SydML

Table of Contents

1. About

SydML is currently planned to be a functional programming language with strict semantics.

Github renders this document very poorly, which conflicts with my style of organisation. See the rendered HTML here.

2. Notice board

2.1. [2024-09-18 Wed] Productivity

I've been off my meds since [2024-08-20 Tue], and caffeine lost its kick about a week-and-a-half ago; consequently, my productivity has plummeted.

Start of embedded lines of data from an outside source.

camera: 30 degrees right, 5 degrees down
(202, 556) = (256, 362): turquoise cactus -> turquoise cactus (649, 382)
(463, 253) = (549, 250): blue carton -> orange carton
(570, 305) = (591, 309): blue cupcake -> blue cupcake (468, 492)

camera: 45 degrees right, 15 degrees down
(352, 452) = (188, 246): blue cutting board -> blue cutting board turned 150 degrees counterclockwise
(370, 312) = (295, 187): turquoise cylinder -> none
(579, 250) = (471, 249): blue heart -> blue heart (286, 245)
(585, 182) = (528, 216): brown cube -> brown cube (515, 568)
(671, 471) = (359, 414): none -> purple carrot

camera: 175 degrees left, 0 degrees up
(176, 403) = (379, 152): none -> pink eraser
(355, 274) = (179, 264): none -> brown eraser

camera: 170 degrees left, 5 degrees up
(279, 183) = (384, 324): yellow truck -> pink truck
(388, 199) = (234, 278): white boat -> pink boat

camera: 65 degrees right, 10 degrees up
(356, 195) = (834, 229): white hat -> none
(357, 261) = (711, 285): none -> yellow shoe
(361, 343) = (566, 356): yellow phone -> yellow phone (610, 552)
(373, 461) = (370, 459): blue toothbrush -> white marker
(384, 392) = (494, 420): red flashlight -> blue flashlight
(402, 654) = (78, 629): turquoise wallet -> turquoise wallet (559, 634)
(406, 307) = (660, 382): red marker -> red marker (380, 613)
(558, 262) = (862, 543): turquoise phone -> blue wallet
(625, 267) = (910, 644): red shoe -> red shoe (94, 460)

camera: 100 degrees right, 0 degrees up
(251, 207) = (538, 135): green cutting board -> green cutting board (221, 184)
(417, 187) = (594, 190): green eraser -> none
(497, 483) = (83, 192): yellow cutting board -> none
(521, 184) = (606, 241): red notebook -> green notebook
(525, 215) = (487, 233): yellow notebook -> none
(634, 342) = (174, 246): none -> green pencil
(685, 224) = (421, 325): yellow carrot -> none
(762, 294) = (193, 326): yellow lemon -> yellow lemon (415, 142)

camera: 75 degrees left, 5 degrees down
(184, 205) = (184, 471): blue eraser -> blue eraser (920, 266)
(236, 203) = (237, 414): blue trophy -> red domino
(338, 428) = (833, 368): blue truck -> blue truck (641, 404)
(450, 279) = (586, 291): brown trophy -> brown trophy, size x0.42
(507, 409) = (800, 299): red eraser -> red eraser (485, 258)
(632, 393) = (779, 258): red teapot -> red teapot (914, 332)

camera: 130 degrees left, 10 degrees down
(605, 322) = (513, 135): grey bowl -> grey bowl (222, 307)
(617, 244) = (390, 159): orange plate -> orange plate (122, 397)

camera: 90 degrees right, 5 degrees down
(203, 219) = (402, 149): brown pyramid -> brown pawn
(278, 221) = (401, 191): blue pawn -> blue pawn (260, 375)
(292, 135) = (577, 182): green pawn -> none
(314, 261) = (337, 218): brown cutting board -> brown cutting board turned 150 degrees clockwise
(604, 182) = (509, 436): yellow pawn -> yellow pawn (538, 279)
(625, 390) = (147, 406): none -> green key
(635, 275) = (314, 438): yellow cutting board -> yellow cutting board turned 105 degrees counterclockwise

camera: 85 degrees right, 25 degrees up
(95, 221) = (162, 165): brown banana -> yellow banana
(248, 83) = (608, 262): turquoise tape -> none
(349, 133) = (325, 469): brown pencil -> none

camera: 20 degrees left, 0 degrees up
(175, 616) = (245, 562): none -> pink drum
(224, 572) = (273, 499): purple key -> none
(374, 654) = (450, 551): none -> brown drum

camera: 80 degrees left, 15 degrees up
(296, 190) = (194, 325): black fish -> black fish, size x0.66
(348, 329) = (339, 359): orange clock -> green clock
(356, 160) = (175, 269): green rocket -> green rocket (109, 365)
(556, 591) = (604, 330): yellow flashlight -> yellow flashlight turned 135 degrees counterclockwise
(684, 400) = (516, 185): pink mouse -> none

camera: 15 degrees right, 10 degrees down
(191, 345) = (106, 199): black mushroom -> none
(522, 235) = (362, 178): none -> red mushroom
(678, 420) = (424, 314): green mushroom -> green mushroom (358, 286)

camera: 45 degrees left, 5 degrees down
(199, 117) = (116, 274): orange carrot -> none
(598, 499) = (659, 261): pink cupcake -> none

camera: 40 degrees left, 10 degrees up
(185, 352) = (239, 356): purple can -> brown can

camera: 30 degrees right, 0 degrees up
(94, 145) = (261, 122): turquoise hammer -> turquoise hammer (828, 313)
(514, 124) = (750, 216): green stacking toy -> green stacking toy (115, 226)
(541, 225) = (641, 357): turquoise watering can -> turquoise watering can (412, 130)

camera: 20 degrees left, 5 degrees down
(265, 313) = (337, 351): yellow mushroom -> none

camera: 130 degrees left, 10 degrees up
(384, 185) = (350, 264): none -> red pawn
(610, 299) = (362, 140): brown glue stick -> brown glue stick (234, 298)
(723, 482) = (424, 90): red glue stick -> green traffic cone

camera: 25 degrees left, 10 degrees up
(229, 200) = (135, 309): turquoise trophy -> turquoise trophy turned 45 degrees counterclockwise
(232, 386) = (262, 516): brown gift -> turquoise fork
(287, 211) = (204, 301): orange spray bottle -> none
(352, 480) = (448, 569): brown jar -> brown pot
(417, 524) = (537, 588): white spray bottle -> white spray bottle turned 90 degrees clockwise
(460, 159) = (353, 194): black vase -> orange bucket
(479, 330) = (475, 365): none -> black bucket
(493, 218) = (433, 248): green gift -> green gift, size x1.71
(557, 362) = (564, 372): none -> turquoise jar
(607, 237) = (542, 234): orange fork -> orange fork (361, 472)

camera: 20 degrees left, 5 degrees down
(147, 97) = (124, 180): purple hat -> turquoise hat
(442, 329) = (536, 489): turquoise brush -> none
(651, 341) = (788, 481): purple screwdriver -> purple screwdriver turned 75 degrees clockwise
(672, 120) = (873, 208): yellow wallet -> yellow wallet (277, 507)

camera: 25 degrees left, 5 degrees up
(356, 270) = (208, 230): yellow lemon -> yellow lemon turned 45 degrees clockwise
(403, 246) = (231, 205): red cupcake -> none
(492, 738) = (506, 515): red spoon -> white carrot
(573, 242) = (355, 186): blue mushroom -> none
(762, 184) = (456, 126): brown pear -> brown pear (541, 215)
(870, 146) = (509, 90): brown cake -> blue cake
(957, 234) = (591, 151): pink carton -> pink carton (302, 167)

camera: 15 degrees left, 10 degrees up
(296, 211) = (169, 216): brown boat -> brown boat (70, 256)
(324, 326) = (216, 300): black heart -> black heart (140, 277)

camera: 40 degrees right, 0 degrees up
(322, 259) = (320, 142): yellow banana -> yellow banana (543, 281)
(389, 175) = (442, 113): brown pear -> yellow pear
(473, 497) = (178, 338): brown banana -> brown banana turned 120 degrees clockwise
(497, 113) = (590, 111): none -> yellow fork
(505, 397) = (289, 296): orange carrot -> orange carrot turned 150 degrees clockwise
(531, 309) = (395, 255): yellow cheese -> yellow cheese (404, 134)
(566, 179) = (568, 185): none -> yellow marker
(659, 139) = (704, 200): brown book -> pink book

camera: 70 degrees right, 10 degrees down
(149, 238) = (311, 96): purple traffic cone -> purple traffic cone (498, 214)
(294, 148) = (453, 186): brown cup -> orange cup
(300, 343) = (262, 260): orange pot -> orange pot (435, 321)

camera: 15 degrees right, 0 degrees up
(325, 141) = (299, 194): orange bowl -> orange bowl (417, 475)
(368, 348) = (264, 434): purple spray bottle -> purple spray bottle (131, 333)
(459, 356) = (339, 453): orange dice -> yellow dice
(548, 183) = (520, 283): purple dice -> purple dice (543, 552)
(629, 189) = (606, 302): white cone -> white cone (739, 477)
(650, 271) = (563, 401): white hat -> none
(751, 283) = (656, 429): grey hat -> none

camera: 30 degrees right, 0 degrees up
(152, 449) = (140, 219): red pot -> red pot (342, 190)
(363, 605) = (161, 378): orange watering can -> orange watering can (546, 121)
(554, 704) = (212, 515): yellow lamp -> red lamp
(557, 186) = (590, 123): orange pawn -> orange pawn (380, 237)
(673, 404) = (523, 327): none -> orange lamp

His colleague Alfréd Rényi said, "a mathematician is a machine for turning coffee into theorems", and Erd ős drank copious quantities; this quotation is often attributed incorrectly to Erdős, but Erdős himself ascribed it to Rényi. After his mother's death in 1971 he started taking antidepressants and amphetamines, despite the concern of his friends, one of whom (Ron Graham) bet him $500 that he could not stop taking them for a month. Erdős won the bet, but complained that it impacted his performance: "You've showed me I'm not an addict. But I didn't get any work done. I'd get up in the morning and stare at a blank piece of paper. I'd have no ideas, just like an ordinary person. You've set mathematics back a month." After he won the bet, he promptly resumed his use of Ritalin and Benzedrine.

2.2. [2024-09-20 Fri] We're so back!!!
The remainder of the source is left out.